A mi me han hecho picadillo a varios amigos, suena exagerado pero así es, no le miento. Los parten en pedacitos y los tiran a la calle. Así… pues no. Prefiero comprar una cantidad grande con uno o dos más, y pellizcar nada más el consumo.


Llegan al final de una alameda.


— Aquí es. Este era antes nuestro bulín, pero ahora lo usamos para lo que usted necesite— dice el taxista.


Golpea la puerta. —¡ Panchito! —grita a alguien en el interior.


A las seis de mañana el gallo aún cacareaba, el sol ya comenzaba a calentar. El hombre dormía en el sillón de la sala, o lo intentaba pues estuvo bebiendo y consumiendo hasta hacía pocas horas, y ahora sentía que descargas eléctricas se le venían sobre la frente. Entonces abría los ojos, asustado, se cercioraba que nada estaba pasando y seguía intentando dormir. Panchito, no lo sabía pero estaba en las puertas del infierno y aquellas descargas, eran el anticipo de lo que se venía.


Al rato se levantó, fue a la cocina, tomó un galón de agua tibia, se refrescó el rostro y la garganta. Después se dirigió al baño, vomitó un poco y orinó. Se tiró en el piso fresco, comenzó sentir un leve alivio y cayó dormido. Un escorpión rojizo se ocultaba bajo una silla.


Comenzó a soñar que escuchaba pasos alrededor de la casa. Luego la voz de unos hombres, dos o tres, junto a la ventana. Trataban de abrir la puerta. Sintió que los hombres lo rodearon. Aún dormido trató de alcanzar la escopeta, pero ya no estaba a donde la había dejado. En lugar de eso, el escorpión le picó la mano. Abrió los ojos. Entonces tres hombres la emprendieron a palos contra él.
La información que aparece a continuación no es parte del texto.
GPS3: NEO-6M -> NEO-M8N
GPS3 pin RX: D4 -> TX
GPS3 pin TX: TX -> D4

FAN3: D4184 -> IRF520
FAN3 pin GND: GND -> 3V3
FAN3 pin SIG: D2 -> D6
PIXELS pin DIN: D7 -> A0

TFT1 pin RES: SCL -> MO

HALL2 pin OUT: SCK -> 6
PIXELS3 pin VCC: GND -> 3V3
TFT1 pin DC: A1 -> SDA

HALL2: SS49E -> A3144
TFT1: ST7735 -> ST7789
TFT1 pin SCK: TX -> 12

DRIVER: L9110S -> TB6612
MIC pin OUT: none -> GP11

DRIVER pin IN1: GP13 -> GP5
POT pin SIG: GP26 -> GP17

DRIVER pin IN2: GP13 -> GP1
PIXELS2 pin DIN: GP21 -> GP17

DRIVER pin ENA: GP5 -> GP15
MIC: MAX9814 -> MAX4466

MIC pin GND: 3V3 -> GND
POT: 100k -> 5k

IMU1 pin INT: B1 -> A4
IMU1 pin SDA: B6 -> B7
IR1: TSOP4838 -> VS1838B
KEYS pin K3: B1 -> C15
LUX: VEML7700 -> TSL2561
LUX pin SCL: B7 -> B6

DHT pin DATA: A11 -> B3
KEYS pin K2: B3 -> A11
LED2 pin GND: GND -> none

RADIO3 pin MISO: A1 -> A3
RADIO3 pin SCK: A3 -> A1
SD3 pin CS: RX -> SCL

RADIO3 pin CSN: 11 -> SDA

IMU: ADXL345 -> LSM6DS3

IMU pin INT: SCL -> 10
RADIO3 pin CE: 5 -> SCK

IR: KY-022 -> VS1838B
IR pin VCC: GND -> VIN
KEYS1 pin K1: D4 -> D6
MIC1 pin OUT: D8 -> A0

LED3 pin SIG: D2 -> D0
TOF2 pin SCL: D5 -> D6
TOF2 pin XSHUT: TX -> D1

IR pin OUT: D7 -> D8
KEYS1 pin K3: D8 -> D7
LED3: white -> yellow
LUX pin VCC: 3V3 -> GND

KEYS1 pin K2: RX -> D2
Luego lo sacaron de la casa, lo llevaron a la parte de atrás, bajo un árbol. Apareció un cuarto hombre en la escena. Traía su herramienta de trabajo en la mano. Cuando Panchito escuchó el sonido de la motosierra deseó que aquello fuera como las descargas eléctricas que había sentido un rato antes, cuestión de abrir los ojos y calmarse. O como el aguijonazo del escorpión, doloroso pero que al fin pasa.


— ¡Paaaaaanchooooo! Qué extraño, parece que no está —, vuelve a decir el taxista. En esta fase del juego, el comprador es un protagonista inexistente.

Al taxista le entran las ganas de mear. Va hacia el árbol, donde está el gallo. Se da cuenta que el ave sostiene algo en su pico.


— ¡Pinche pendejo! — grita el hombre al gallo. El ave revolotea y deja caer lo que sostiene. El taxista lo examina con asco. Es un pedazo de carne flácido. Al inicio no sabe qué es, pero luego se da cuenta.


—¡Una verga! — grita asustado. Camina un poco por ahí, encuentra un tronco humano, sanguinolento. Falta la cabeza, las manos y los pies. —¡Ves cabrón te lo dije! Ya nos jodieron a Panchito.